Chicago Terminal Transfer Railroad v. Winslow, 216 Ill. 166 (1905)

June 23, 1905 · Illinois Supreme Court
216 Ill. 166

The Chicago Terminal Transfer Railroad Company v. Frank H. Winslow et al.

Opinion filed June 23, 1905.

1. Ejectment—what establishes a prima facie title. A prima facie title in the plaintiff in ejectment is established by proof of conveyances of record showing title in the plaintiff, together with proof of possession by the plaintiff's grantors, even though possession by the plaintiff is not proved.

2. Same—what does not overcome prima facie proof of title. Prima facie proof of title, consisting of a recorded warranty deed from the plaintiff’s grantor together with proof of possession in the latter, is not overcome by proof of a contract for a deed executed by the same grantor many years after the warranty deed was executed and recorded but while she was still in possession.

3. Contracts—when contract for deed is notice that party does not claim to own fee. A contract to make a deed for certain land for a railroad right of way and also for “all the right, title and interest which said party of the first part may have” in certain other premises, is notice to the railroad company that the proposed grantor did not claim to own the fee of the latter premises, particularly where there is a warranty deed on record showing she had long before parted with the title in fee to such premises.
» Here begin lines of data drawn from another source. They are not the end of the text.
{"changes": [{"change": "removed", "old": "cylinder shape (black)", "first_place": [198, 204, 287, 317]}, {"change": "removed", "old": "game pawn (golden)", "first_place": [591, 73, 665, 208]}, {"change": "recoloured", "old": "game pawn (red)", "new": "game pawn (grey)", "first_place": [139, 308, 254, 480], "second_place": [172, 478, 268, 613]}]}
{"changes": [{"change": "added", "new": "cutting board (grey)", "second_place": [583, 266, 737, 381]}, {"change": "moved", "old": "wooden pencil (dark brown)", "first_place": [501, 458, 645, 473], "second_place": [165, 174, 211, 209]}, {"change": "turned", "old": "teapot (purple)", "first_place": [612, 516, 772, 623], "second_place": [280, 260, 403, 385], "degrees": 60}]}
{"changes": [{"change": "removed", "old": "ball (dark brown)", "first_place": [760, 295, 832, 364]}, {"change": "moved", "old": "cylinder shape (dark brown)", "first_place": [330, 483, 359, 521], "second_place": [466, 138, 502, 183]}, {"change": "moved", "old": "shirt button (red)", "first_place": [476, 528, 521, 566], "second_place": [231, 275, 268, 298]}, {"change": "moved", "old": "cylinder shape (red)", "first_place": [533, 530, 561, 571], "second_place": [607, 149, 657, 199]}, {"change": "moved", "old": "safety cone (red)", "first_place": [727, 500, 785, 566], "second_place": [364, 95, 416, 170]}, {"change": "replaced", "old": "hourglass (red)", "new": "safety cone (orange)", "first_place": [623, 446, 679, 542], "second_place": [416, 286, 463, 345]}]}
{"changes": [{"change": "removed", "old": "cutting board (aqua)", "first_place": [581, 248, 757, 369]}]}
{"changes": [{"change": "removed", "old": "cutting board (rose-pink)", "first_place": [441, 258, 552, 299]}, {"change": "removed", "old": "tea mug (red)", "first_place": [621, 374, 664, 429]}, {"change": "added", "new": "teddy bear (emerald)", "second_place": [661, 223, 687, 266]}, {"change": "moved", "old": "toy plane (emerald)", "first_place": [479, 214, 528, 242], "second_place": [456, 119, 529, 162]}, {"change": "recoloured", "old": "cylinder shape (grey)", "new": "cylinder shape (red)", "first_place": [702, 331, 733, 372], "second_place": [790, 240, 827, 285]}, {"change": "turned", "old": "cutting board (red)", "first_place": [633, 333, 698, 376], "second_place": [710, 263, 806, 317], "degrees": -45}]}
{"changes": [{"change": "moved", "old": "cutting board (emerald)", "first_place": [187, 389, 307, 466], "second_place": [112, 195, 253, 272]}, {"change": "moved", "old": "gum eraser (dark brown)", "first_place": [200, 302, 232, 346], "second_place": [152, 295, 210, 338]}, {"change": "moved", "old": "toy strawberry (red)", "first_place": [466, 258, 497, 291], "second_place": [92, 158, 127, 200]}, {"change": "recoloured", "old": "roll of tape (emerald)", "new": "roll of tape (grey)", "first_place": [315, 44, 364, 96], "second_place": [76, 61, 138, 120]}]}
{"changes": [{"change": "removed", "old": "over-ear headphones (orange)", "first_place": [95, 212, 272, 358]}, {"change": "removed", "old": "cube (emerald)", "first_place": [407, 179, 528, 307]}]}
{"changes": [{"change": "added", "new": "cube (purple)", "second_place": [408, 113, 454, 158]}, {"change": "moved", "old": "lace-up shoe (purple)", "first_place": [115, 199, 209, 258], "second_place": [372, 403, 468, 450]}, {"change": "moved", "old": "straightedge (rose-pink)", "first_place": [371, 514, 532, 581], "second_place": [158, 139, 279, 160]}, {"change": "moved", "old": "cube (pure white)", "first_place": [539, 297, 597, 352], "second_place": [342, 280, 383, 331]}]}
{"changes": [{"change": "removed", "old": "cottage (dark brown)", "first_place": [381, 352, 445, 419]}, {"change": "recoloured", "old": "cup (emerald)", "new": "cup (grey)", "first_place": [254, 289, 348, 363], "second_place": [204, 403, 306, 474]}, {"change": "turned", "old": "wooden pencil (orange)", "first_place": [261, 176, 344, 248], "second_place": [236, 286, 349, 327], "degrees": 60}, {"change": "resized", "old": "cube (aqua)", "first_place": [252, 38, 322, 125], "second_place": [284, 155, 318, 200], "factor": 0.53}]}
4. License—licensee cannot acquire a greater interest than the licensor possesses. A tenant at will cannot, by executing a contract for a deed, create in the proposed vendee a greater interest than that of a tenant at will, even though the contract be regarded as a license to enter upon the land, under which the proposed vendee took possession.

5. Same—personal privileges, do not pass under a foreclosure sale. A purchaser of railroad property, on foreclosure, does not acquire a personal privilege of the mortgagor company existing by virtue of a mere license to occupy land as a tenant at will.

6. Actions and defenses-—when assumpsit is not a proper remedy. One holding possession of land under a contract for a deed, made by a mere tenant at will, is a trespasser so far as the owner of the land is concerned, and there is no implication of a contract to pay for the use and occupation, which would support an action of assumpsit by the owner.

7. Same—when bringing of assumpsit does not bar ejectment. The bringing of a suit in assumpsit for the use and occupancy of *167land, which is dismissed as soon as the plaintiffs discovered they had mistaken their remedy, does not bar a subsequent action of ejectment to recover possession of the land.

8. Wills—rule requiring a will to be first probated at testator’s domicile is not absolute. The general rule that a will must be probated, in the first instance, at the testator’s domicile, is subject to the exception that it may be probated in any county in any State where the testator left assets, particularly real estate.

9. Trusts—when a trust is not executed by the Statute of Uses. Where a trustee is required to hold the legal title in order to perform his duties, such as investing the proceeds or principal or applying the income, raising a certain sum of money for some prescribed purpose from the income, or protecting the estate for a given time or until the death of some person or until division, the trust is active, and is not executed by the Statute of Uses.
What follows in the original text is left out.